- Venue: Messe Essen
- Location: Essen
- Dates: 23 July
- Competitors: 24

Medalists
| gold medal | Yamato Fukuda | Japan |
| silver medal | Luis Barroso López | Spain |
| bronze medal | Tumenjargal Tuvshintur | Mongolia |
| bronze medal | Aman Bakytzhan | Kazakhstan |

= Judo at the 2025 Summer World University Games – Men's 60 kg =

The men's 60 kg at the 2025 Summer World University Games in Rhine-Ruhr, Germany was held 23 July 2025. Yamato Fukuda of Japan captured the gold medal. Luis Barroso López of Spain took home the silver medal.
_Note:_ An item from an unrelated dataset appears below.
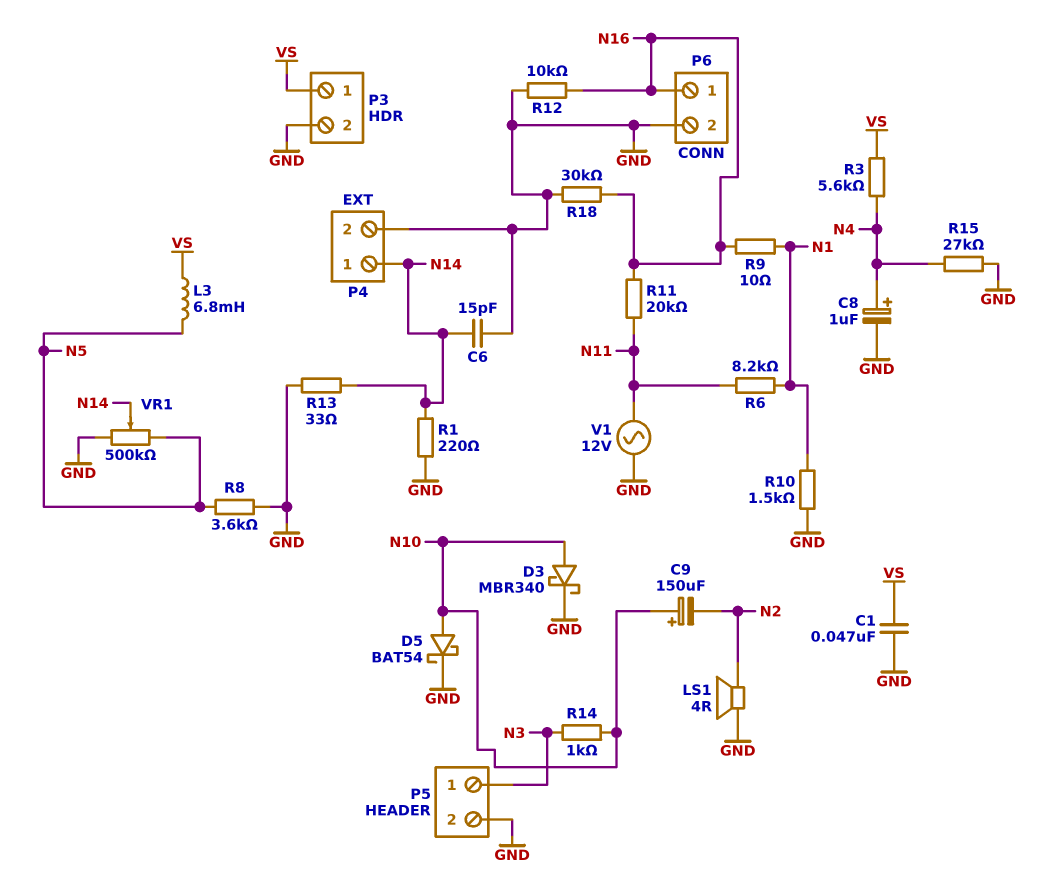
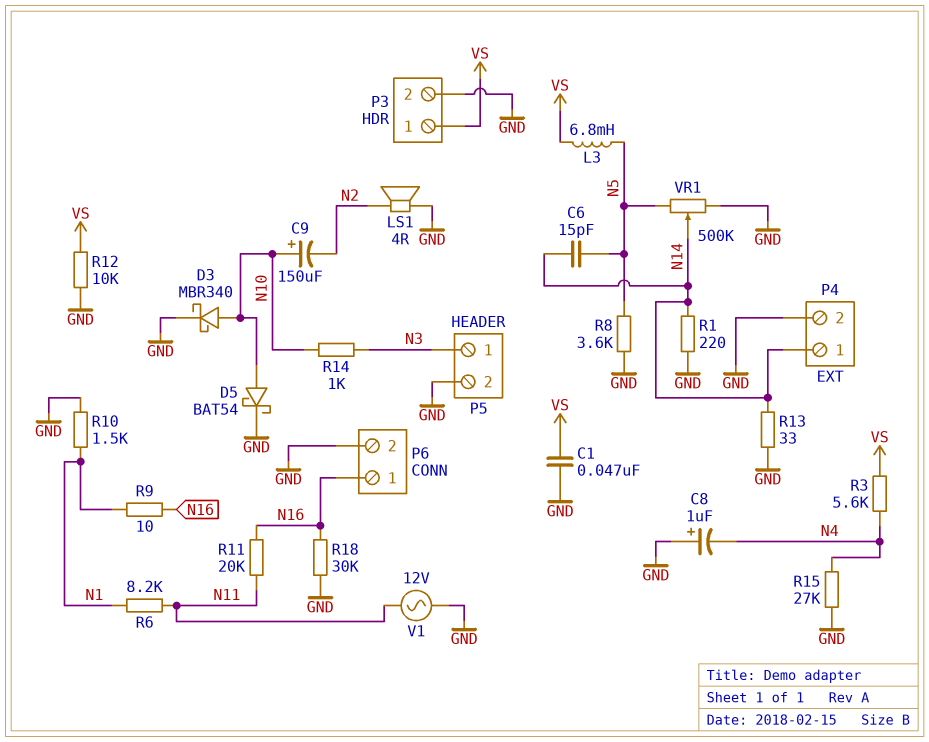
C6: 15pF (GND, N14) -> 15pF (N5, N14)
C8: 1uF (plus N4, minus GND) -> 1uF (plus GND, minus N4)
R12: 10k (GND, N16) -> 10k (GND, VS)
The bronze medals were awarded to Tumenjargal Tuvshintur of Mongolia and Aman Bakytzhan of Kazakhstan.

==Schedule==
All times are Central European Time (UTC+1)

| Date | Time | Event |
| 23 July 2015 | 09:00 | Preliminary Rounds |
| 17:00 | Final Block |

==Results==
Athletes advanced through direct knockout rounds—including the round of 32, round of 16, quarterfinals, and semifinals—to determine the two finalists fighting for the gold and silver medals. Parallel to the main bracket, a repechage system allowed defeated quarterfinalists to work their way back into the tournament, culminating in two separate bronze medal matches where the repechage winners faced the losing semifinalists.